Le leasing social, qui a connu un grand succès mais a été temporairement suspendu, devrait être relancé en 2025 avec une aide financière réduite. Ces modifications du cadre incitatif pourraient influencer les ventes de véhicules électriques, y compris ceux de Toyota.

📌 À noter : La réduction des aides gouvernementales pourrait ralentir la transition vers l’électrique, mais l’arrivée de nouveaux modèles comme ceux de Toyota, proposant un meilleur rapport prix/autonomie, pourrait compenser partiellement cet effet.

La neutralité carbone comme objectif

Toyota s’est engagé à atteindre la neutralité carbone totale en Europe d’ici 2040 et au niveau mondial d’ici 2050. Ses opérations européennes devraient répondre aux critères de neutralité carbone de niveau 1 et 2 d’ici 2030, et de niveau 3 d’ici 2035.

Cette ambition s’inscrit dans un contexte national où la France, qui vise une réduction de 55% des émissions de CO₂ d’ici 2030 par rapport à 1990, a besoin d’accélérer l’adoption des véhicules électriques. Le gouvernement français s’est d’ailleurs fixé l’objectif ambitieux d’atteindre 800 000 ventes de voitures électriques dès 2027.

L’entrée plus vigoureuse de Toyota dans ce segment pourrait donc contribuer significativement aux objectifs climatiques nationaux, tout en stimulant la concurrence et l’innovation sur le marché.

Les incertitudes qui demeurent

Malgré cette offensive électrique, plusieurs questions restent en suspens concernant la stratégie de Toyota en France :

  • Prix et positionnement : Les tarifs des nouveaux modèles électriques de Toyota n’ont pas encore été communiqués, ce qui laisse planer un doute sur leur accessibilité face à une concurrence de plus en plus féroce.
  • Infrastructure de recharge : Le développement du réseau de bornes de recharge en France reste un enjeu crucial pour accompagner cette électrification massive, avec un objectif de 400 000 bornes accessibles au public d’ici 2030.
  • Perception des consommateurs : Toyota devra convaincre sa clientèle fidèle aux hybrides de franchir le pas vers le tout électrique, dans un marché où les réticences (autonomie, prix, infrastructure) restent présentes.

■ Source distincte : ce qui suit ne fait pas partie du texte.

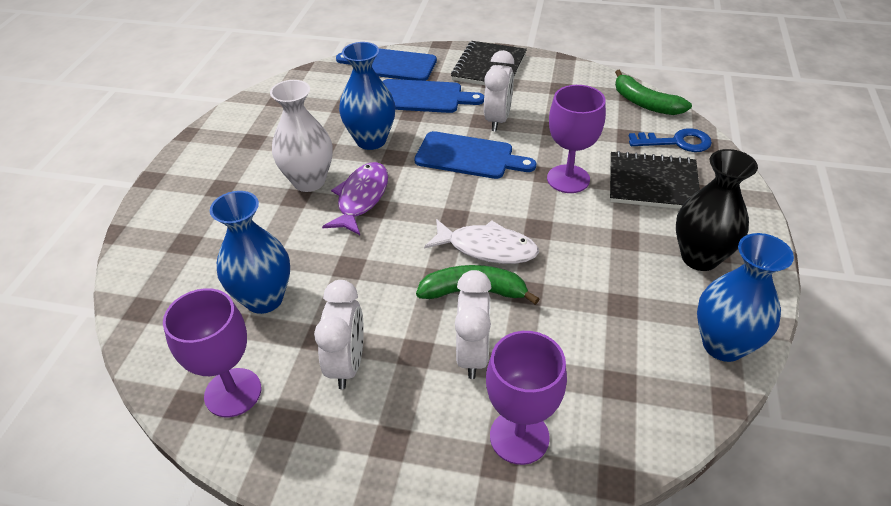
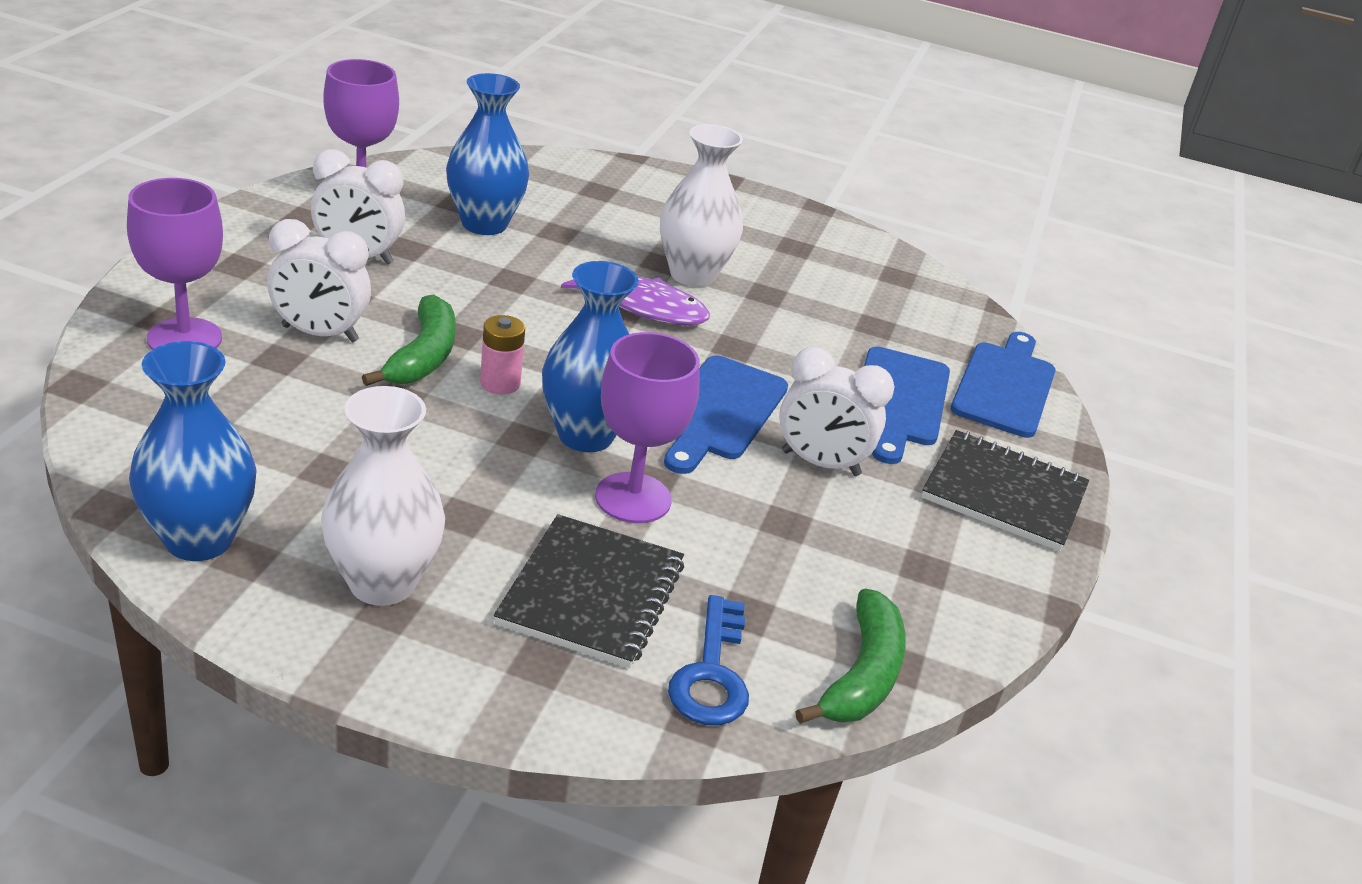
camera: 90 degrees right, 10 degrees down
(371, 140) = (779, 334): blue vase -> blue vase (585, 435)
(487, 248) = (500, 383): white fish -> pink battery
(645, 103) = (861, 675): green banana -> green banana turned 150 degrees clockwise
(699, 257) = (382, 583): black vase -> white vase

🔍 Analyse d’expert : Si l’offensive électrique de Toyota était attendue, son ampleur et son rythme surprennent. Le constructeur japonais, connu pour sa prudence stratégique, semble avoir finalement admis l’inéluctabilité de la transition vers l’électrique, même s’il continue de défendre une approche diversifiée des technologies de propulsion.

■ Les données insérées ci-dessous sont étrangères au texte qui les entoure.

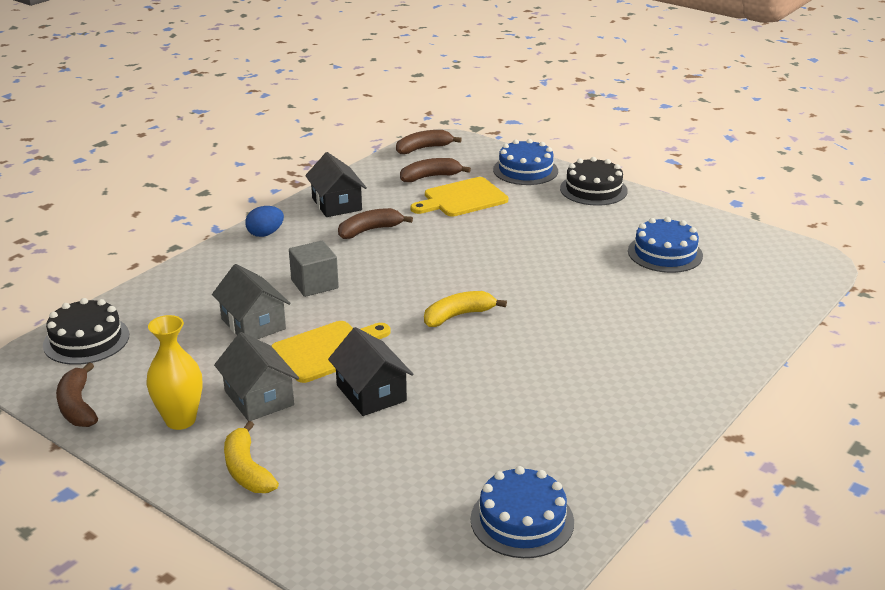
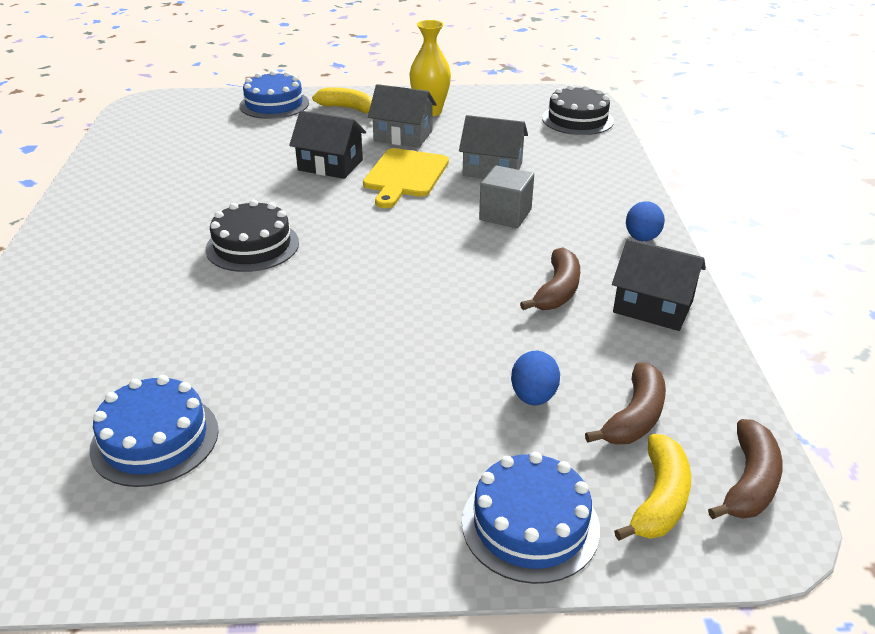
camera: 140 degrees right, 5 degrees up
(77, 406) = (502, 96): brown banana -> none
(458, 316) = (336, 243): yellow banana -> yellow banana (659, 499)
(462, 199) = (533, 396): yellow cutting board -> blue egg
(522, 520) = (145, 145): blue cake -> blue cake (274, 104)
(593, 189) = (368, 537): black cake -> black cake (252, 246)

L’entrée déterminée de Toyota dans le segment électrique français marque un tournant stratégique pour le constructeur japonais. Après des années de focalisation sur l’hybride, la marque semble déterminée à rattraper son retard dans un marché en pleine transformation. Cette offensive pourrait non seulement intensifier la concurrence avec les constructeurs français, mais aussi accélérer la démocratisation des véhicules électriques dans l’Hexagone, contribuant ainsi aux objectifs de la transition énergétique nationale.